This tells a story of a process that transcends content and curriculum, a process that goes beyond training, to the point where education actually took place. You and your colleagues underwent a transformation in the 1,800 or so hours you spent in the classroom interacting with your peers and with 40 or so faculty members at one level or another. You emerged from college having developed the ability to listen, to assimilate, to learn on your own, to project your own insights, opinions and views.
Some faculty members taught you how to think, how to challenge, to have confidence and to be independent. Most of you acquired the ability to analyze and to synthesize. Many acquired a love of learning for its own sake. You found faculty members with a wide variety of skills and goals; some tried to teach you content, as well as discernment. Others projected a point of view and welcomed a contrary view, if well supported.
In all this time, you also acquired knowledge, most of which is long gone. But you are still a different person from the high school graduate who entered college as a freshman. You learned how to read analytically and critically, you began to appreciate the role of originality and creativity. You know how to formulate and defend a hypothesis. And you learned how to assimilate the ideas of others and to interact, whether to support or to disagree.
There is so much else that you acquired, and when you graduated it was not just because you passed a number of courses. The structure, the faculty, the ever more demanding senior courses, the coherence of your major, and the qualities of mind, marked you as a successful outcome.
You are the reason the colleges are proud of what they do and your accomplishments represent the performance that colleges and universities point to in developing and justifying their reputation. Reputations are not developed in a vacuum. You, your parents, your children, your colleagues and your peers are the living remnants of the college experience.

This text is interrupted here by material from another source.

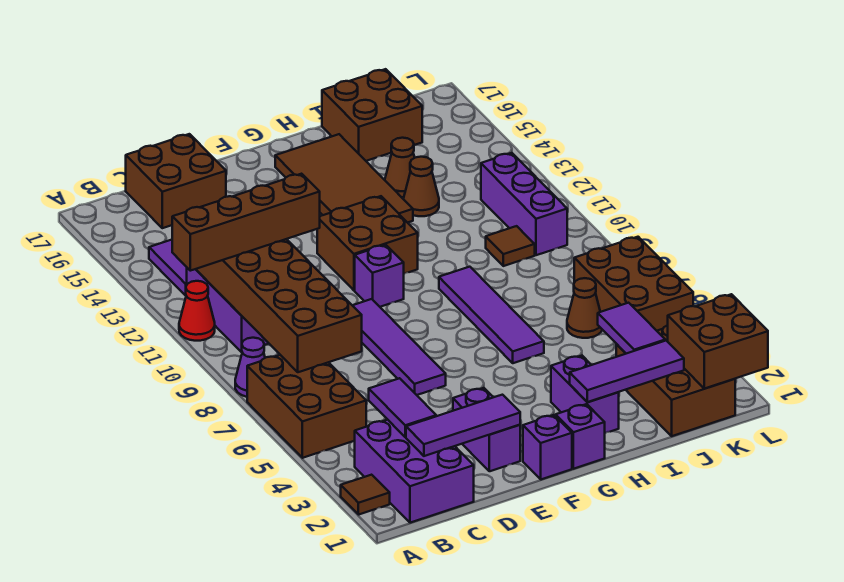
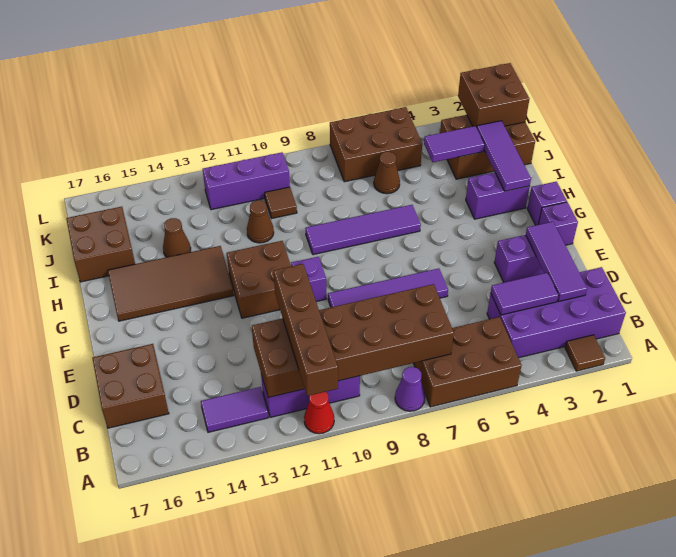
purple brick B1:C3 level 1 -> purple brick B1:C4 level 1
brown cone I13 level 1 -> brown cone I11 level 1

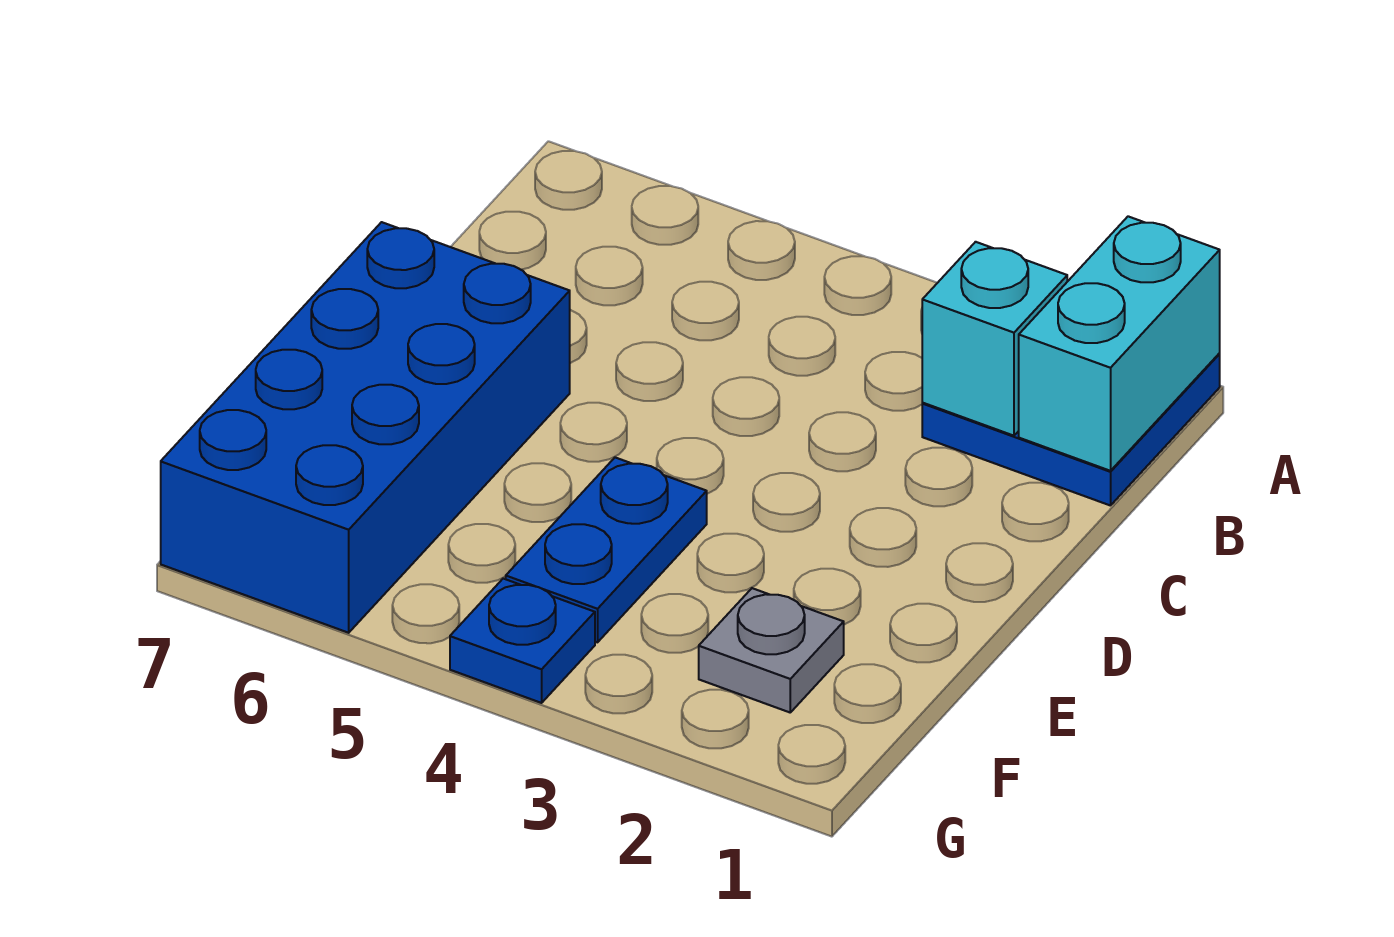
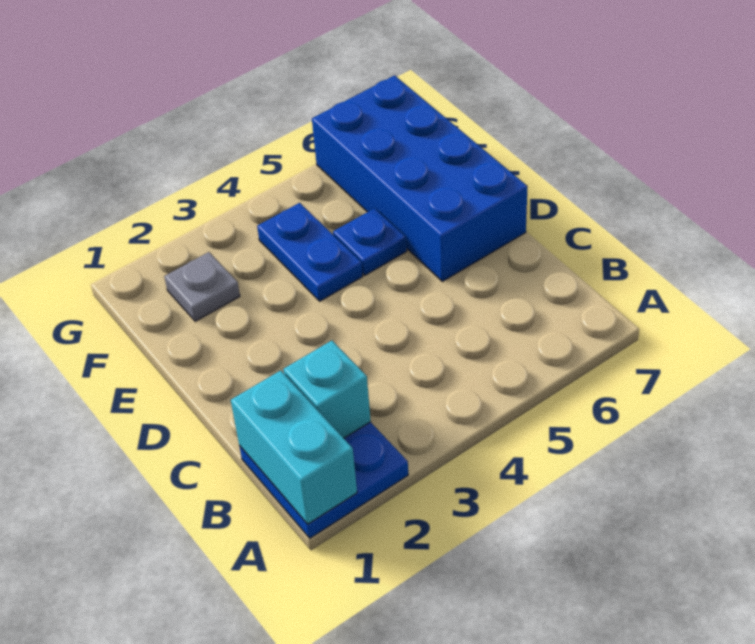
blue plate G4 level 1 -> blue plate E5 level 1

Your success justifies the massive resources poured by private Americans into supporting colleges and universities. And your success validates the vocation that characterizes the role of so many faculty members.
There is something special about American higher education, which continues to produce some of the world's greatest scientists and engineers, thinkers and scholars. There is something unique in the education we offer, which provides a breadth, an intellectual depth to accompany the skills and aptitudes of the specialist. And there are the human successes in sectors whose mission is to produce an involved, thinking citizenry.
Not everyone agrees that American higher education is characterized by success. Numbers are quoted indicating that the quality of graduates is not what it used to be. But they forget that sometimes the numbers go down as the numbers go up. As American higher education welcomes people less prepared, less gifted and often less motivated, as the atmosphere at some colleges becomes less rarified by the proliferation of remedial education, the average accomplishment will go down.
Nonetheless they insist it is time to measure learning outcomes. We are to select slices of the educational experience -- those slices that can be measured -- and somehow draw conclusions about all learning. Unfortunately, that which can be measured usually excludes the most important characteristics of a person's education. Depending on the consequences of these measurements, colleges will teach to the test and so, too, will faculty. Everyone wants to succeed, and if success is going to be defined by those outside academe, it is learning and teaching that will feel the pain first. In the end all of society will suffer.
Tragically, the intellectual immersion, which you yourselves recognized as characteristic of the totality of your undergraduate experience, will be compromised. That will happen precisely at the time when young people from emerging communities arrive at the gates of our colleges and universities, desperately needing this kind of intellectual immersion.
In the end, higher education has responded to the call for broad measures of learning outcomes. Several national organizations have committed to encouraging member institutions to experiment in this direction. But we must remember we are talking about experiments. These efforts must remain pilot projects subject to validation carried out within academe. We must further insist that the use of such measures be based on inherent value, rather than governmental mandate.
Government has heard from all the others; it is time to hear from us. From you.